All this was back in the late 1920s.

Bok, a Dutchman, came to New York City in 1869 when he was six. Dirt poor we would say.

He learned English, worked through a variety of jobs as a kid, and, at age 19, got on with Henry Holt and Company as a stenographer. Two years later, he jumped to Charles Scribner’s Sons where he sold advertising and rose to the position of advertising manager.

The same year he started with Scribner’s, he and a partner bought the Brooklyn Magazine, a rundown weekly. Working nights and weekends, Bok increased the advertising sales, changed the magazine to a monthly and increased the ad sales even more, then he and his partner sold it to a wealthy man who was looking a magazine his son could run.

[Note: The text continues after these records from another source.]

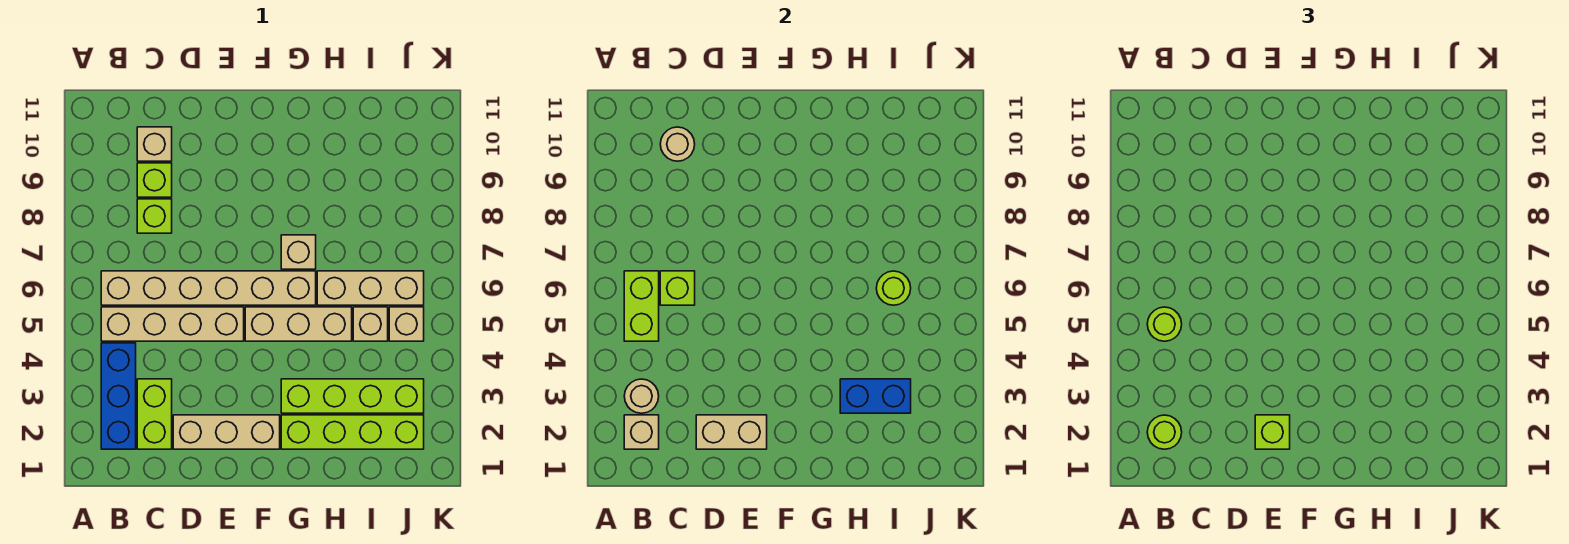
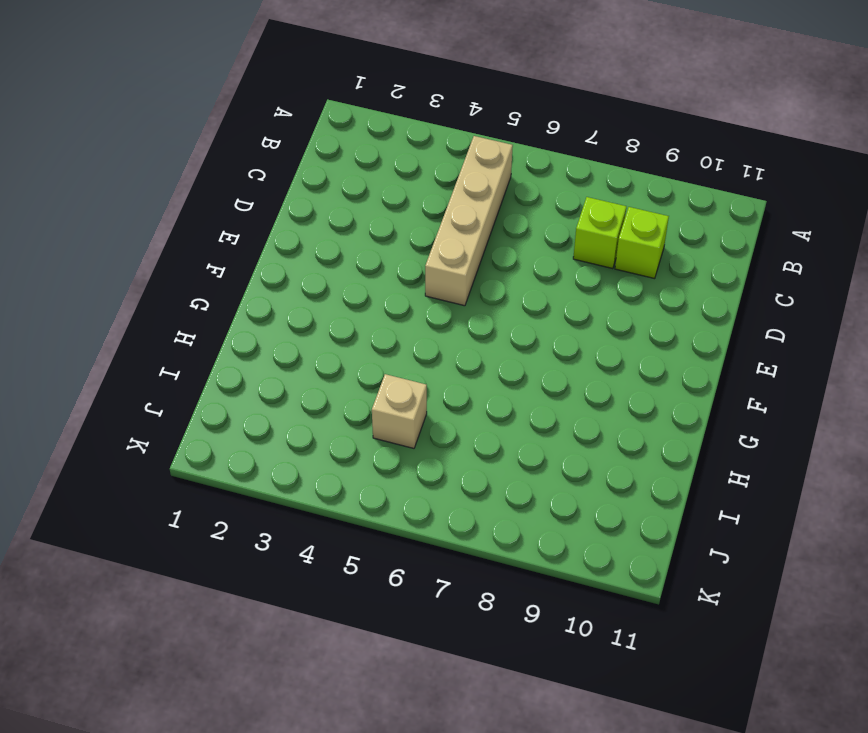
none -> blue brick B2:B4 level 1
none -> tan brick B6:G6 level 1
none -> lime brick C2:C3 level 1

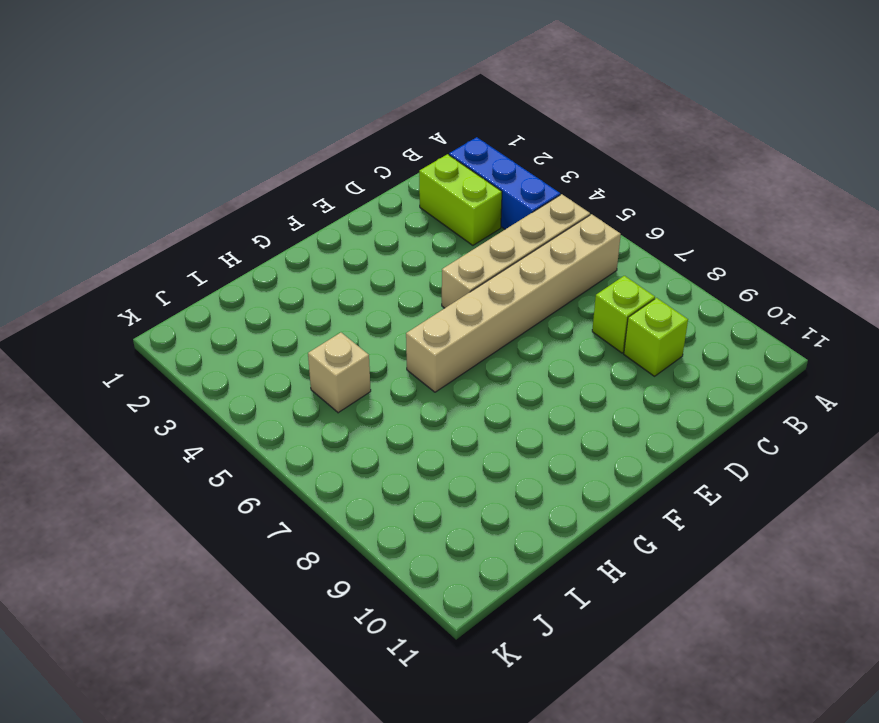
none -> tan brick C10 level 1
none -> tan brick D2:F2 level 1
none -> tan brick F5:H5 level 1

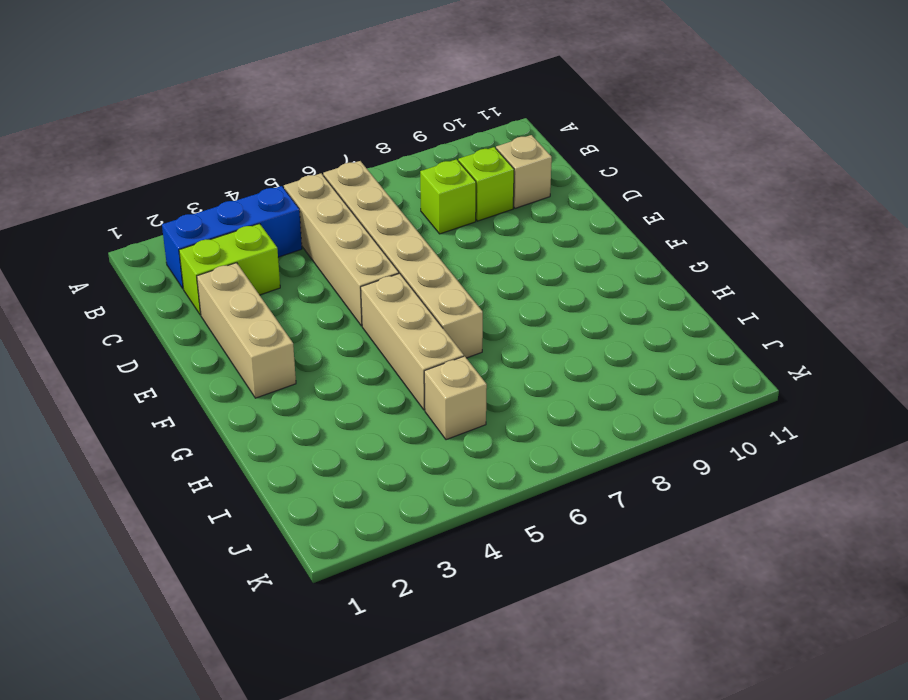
none -> lime brick G2:J2 level 1
none -> lime brick G3:J3 level 1
none -> tan brick G7 level 1

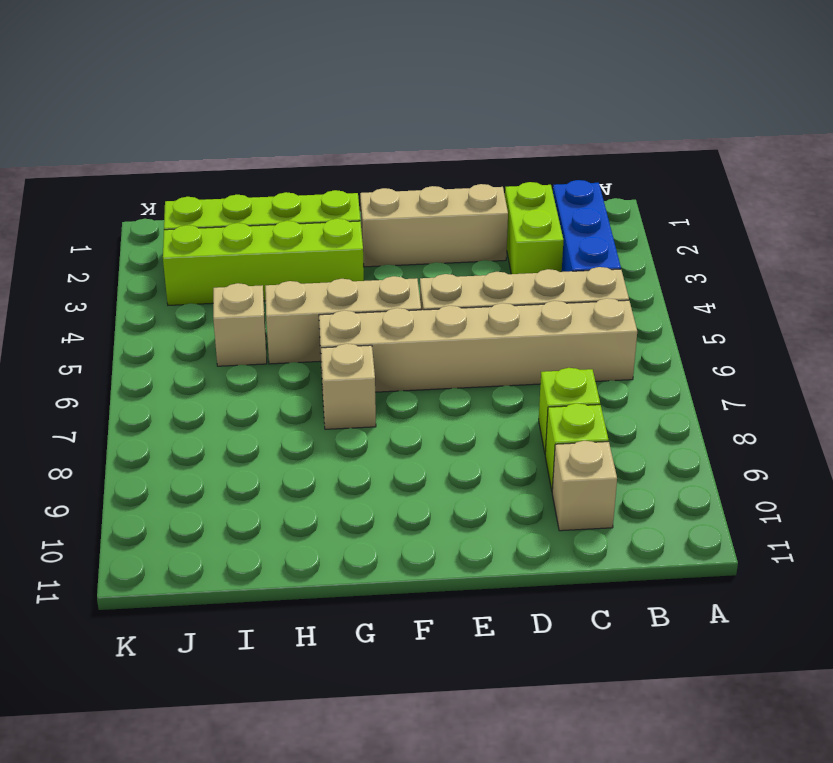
none -> tan brick H6:J6 level 1
none -> tan brick J5 level 1
none -> tan brick B2 level 2

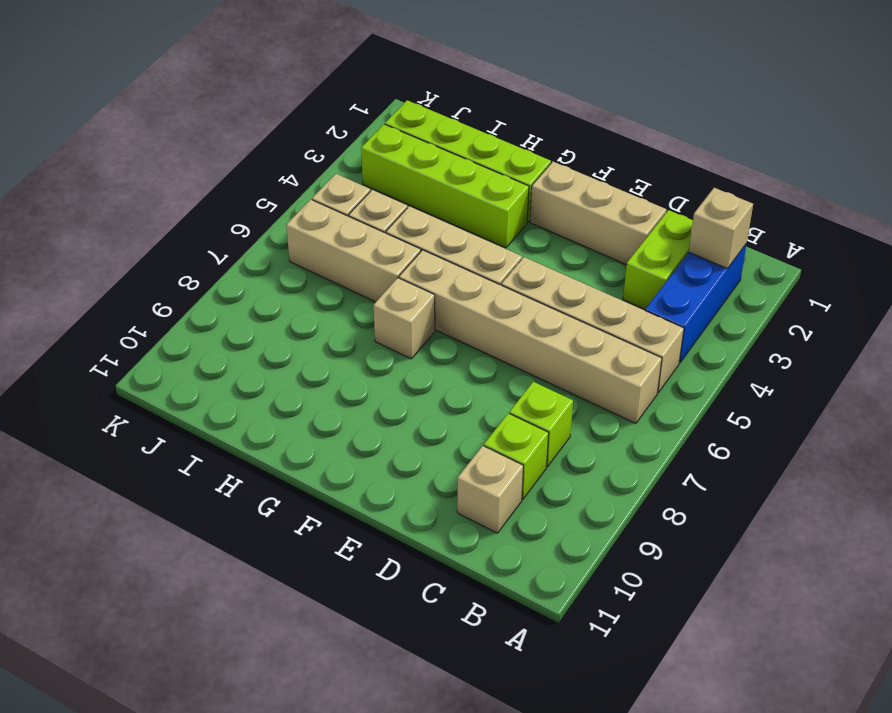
none -> tan round brick B3 level 2
none -> lime brick B5:B6 level 2
none -> lime brick C6 level 2

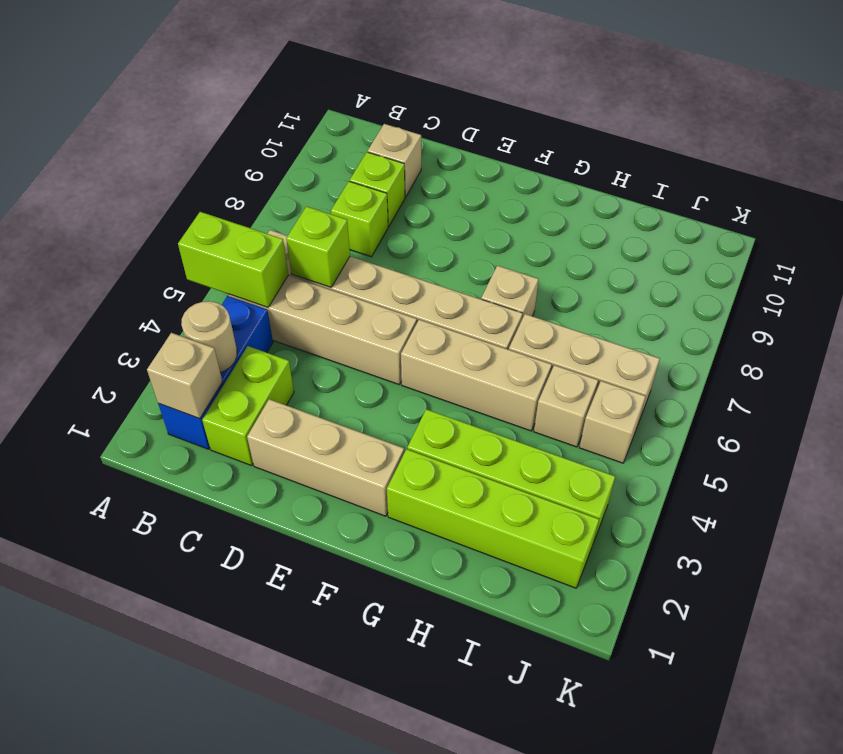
lime brick A5:B5 level 2 -> lime brick B5:B6 level 2
none -> tan round brick C10 level 2
none -> tan brick D2:E2 level 2
none -> blue brick H3:I3 level 2

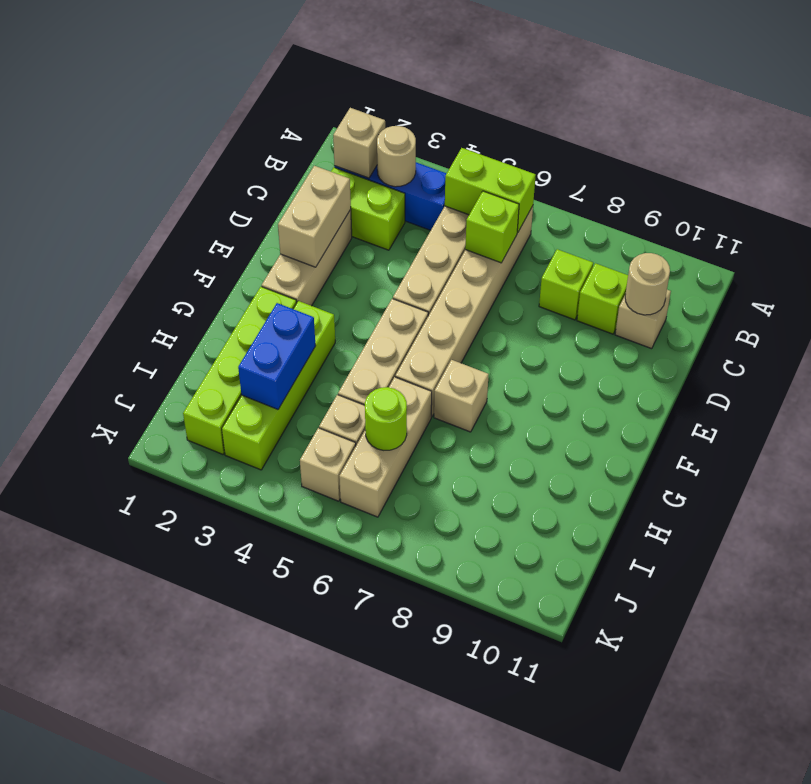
none -> lime round brick B2 level 3
none -> lime round brick B5 level 3
none -> lime brick E2 level 3

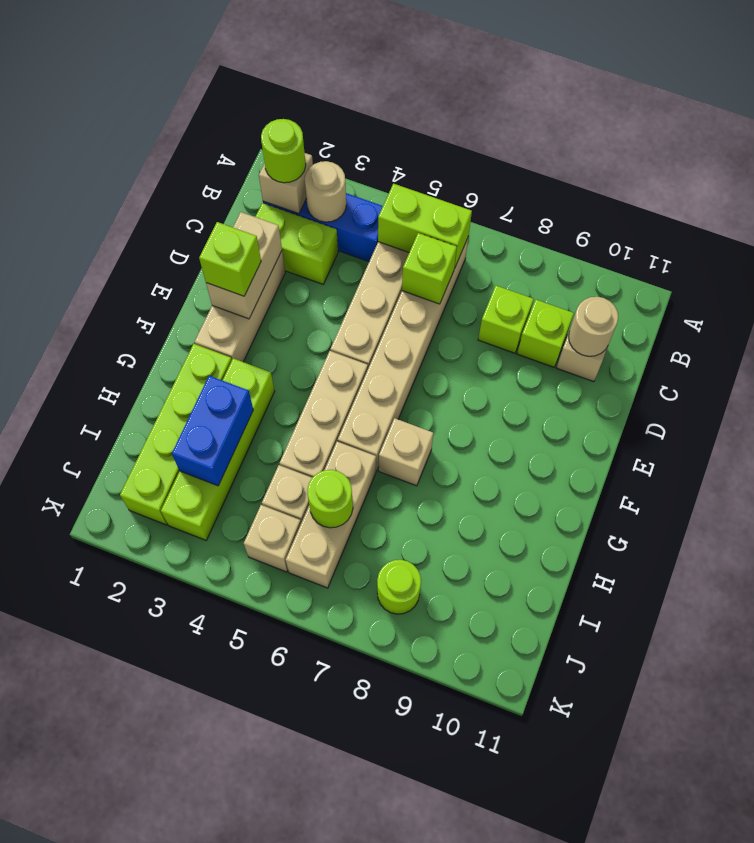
lime round brick J8 level 1 -> lime round brick B5 level 3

Bok next left New York for Philadelphia, to work for Cyrus Curtis who ran a publishing empire that included, among its raft of newspapers and magazines, The Saturday Evening Post.

Curtis had a little farm journal that he wanted to take national, a publication that his wife could edit.

“You’re a lady,” Bok said to Mrs. Curtis. “You want to do this from home. Why don’t you call it the Ladies’ Home Journal.”

And so the Journal was born. Louisa Knapp Curtis ran it for six years. When she stepped down, Bok took over the editorship of the magazine.

He built it to the point that the Journal was the first magazine to have one million subscribers. Bok hit that mark in 1907.

He ran the Journal for 30 years, in the process becoming a wealthy man.

After he retired, he built Bok Tower Gardens up the hill from where he and his wife had their winter home north of Lake Wales . . . built it as a gift to the American people.

Bok collected among his honors a Pulitzer Prize, the prize awarded for his 1920 autobiography, The Americanization of Edward Bok.